Thought for another day
May 24, 2012
Today's verse: Ps. 18:6. In my distress I called upon the LORD, and cried unto my God: he heard my voice out of his temple, and my cry came before him, even into his ears. (KJV)
(Pls. read the above before you read further. Thanks)
In the situation I am, I agonize at the silence of God. In fact, there're many times I try listen to Him, but there's no response. It's as if the Lord were sleeping and won't rise on my waking Him up. The silence is really painful and unable to bear. I ask myself, 'is the Lord really deaf to my plea; is He really so upset with me that He won't hear me? My mind says I've sinned and sinned, wantonly, so perhaps God is very upset with me and won't listen. But when I stand covered with the blood of the Lamb, freely available to anyone who believes in the August Son of God, Jesus the Messiah, then how can the Father notice the sin in me? Yet, my mind cannot fathom the silence of God and sometimes I cry gently into the night.
To strengthen me, Grace comes and whispers, 'Don't you know how many years Abraham waited before he could beget Isaac? Twenty five years! And later, Abraham was put through such a harsh test; he was asked to sacrifice his only son Isaac and this at a time when there was no way he could bear another or atleast the thought would be playing in his mind, yet Abraham did not vacillate, but picked up the knife and fire and set forth. I cry to think of that old man, so keen to please the God of his life and here I please myself! Thoughts of Moses too gush into my mind. Moses ran to Midian when he realised his secret work toward his fellow Hebrew was no longer a secret. Deep inside he knew he had to do something for his brothers the Jews, but again, the man had to wait 40 years!

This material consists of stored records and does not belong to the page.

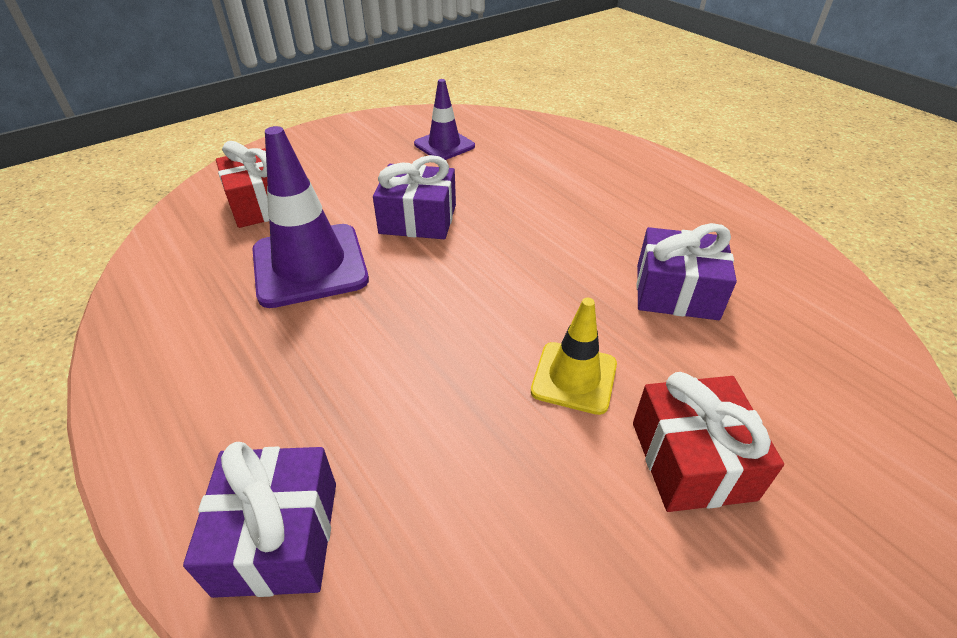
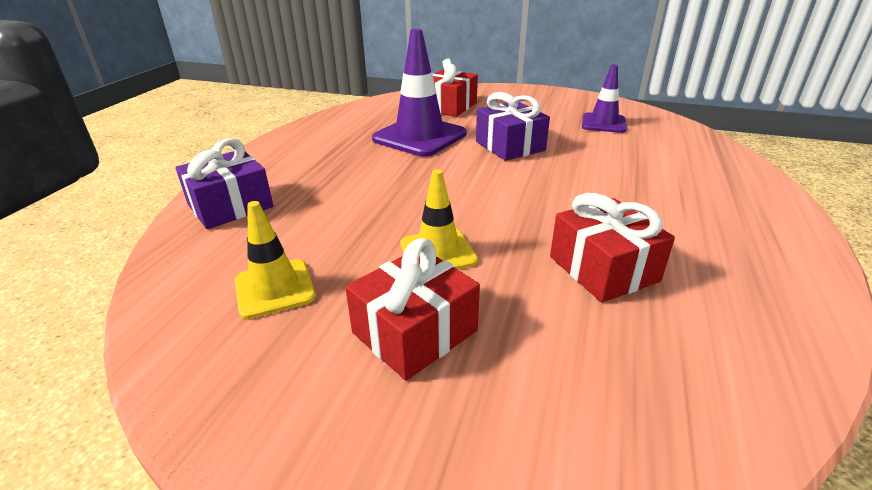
camera: 55 degrees right, 10 degrees down
(538, 555) = (274, 288): none -> yellow traffic cone
(676, 292) = (603, 269): purple gift -> red gift

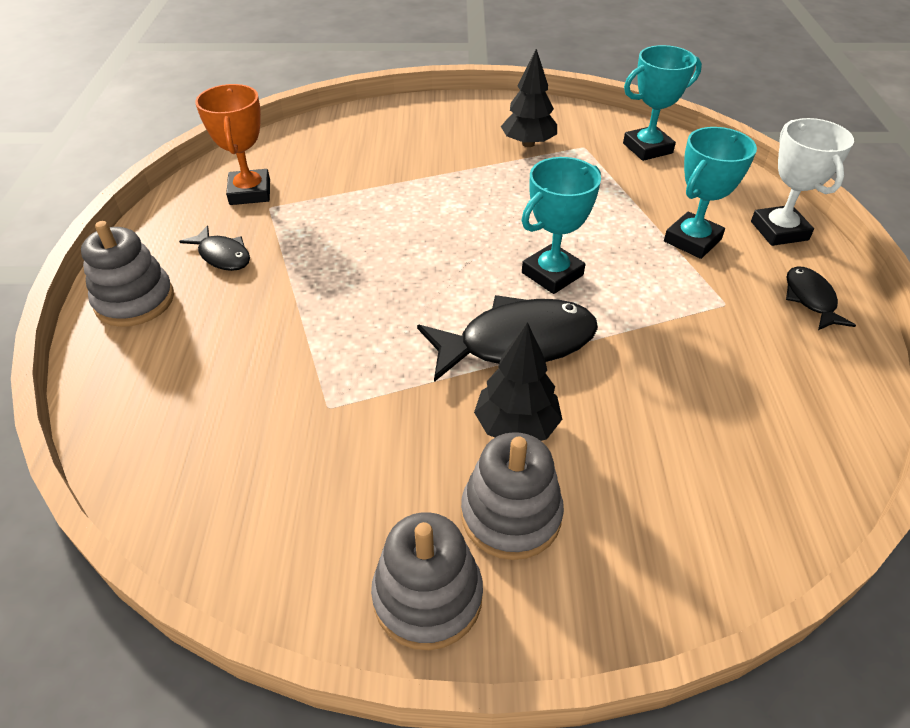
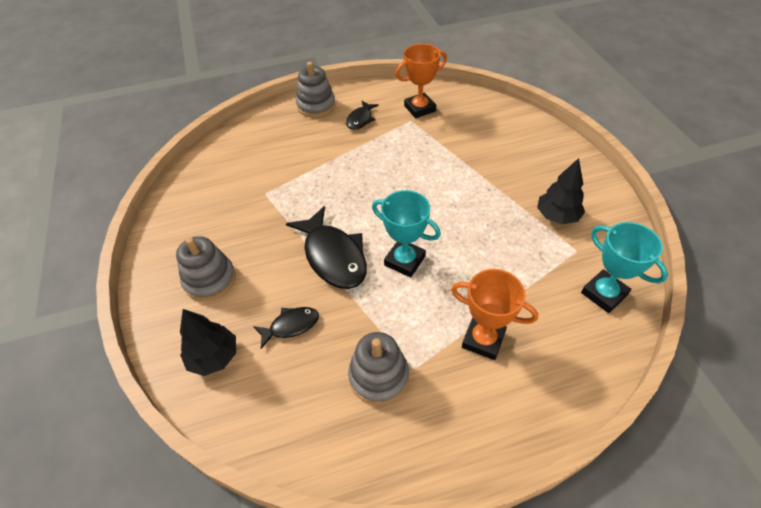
camera: 75 degrees right, 5 degrees up
(427, 596) = (163, 259): grey stacking toy -> grey stacking toy (378, 376)
(516, 426) = (268, 270): black tree -> black tree (214, 357)
(692, 240) = (483, 340): turquoise trophy -> orange trophy
(779, 231) = (530, 405): white trophy -> none
(810, 299) = (443, 431): black fish -> black fish (291, 326)

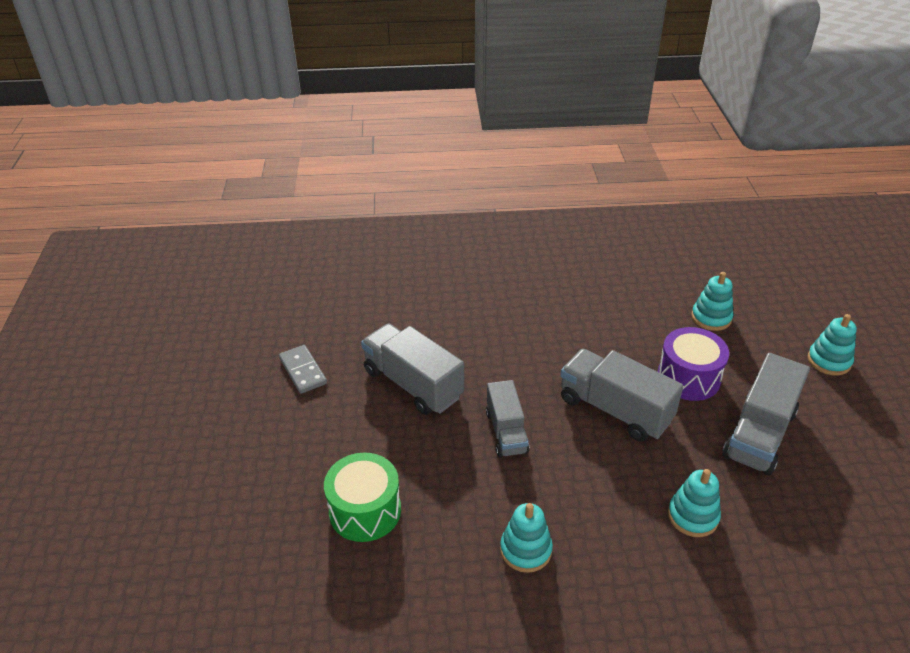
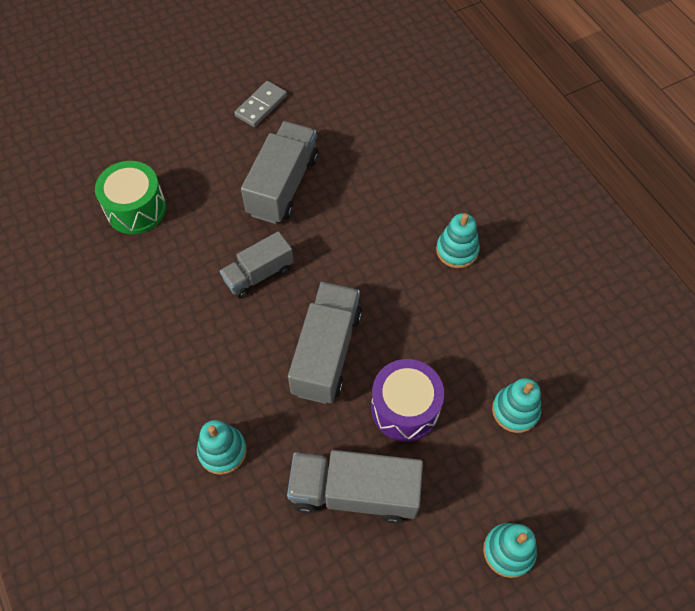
camera: 65 degrees right, 20 degrees up
(525, 550) = (138, 330): turquoise stacking toy -> turquoise stacking toy (457, 250)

Is this going to be my case too Lord? I ask. Again silence, but wait what is this… On my ears fall the Word of this psalm: 'In my distress I called upon the LORD and cried unto my God.' Sounds familiar, yea, I awake from my 'distress stupor' and my ear craves the notion of the Word and I hear again, 'He heard my voice out of His temple and my cry came before Him, even into His ears!!!' I leap with joy, for I realize now that the Lord has heard my prayer and He will rise to relieve the pain off me. Yes, the God of Abraham, the God of Isaac, the God of Jacob, the Eternal, Immortal and unchanging God has heard my plea and I'm sure He will not delay, even a moment, and he will pick me up and set me among His nobles, both here on earth and in His Kingdom, simply because I believe His Word and His Word is His Son, the Eternally Living Anointed Savior, the Lord of all, the one who reigns at His right hand forever and ever.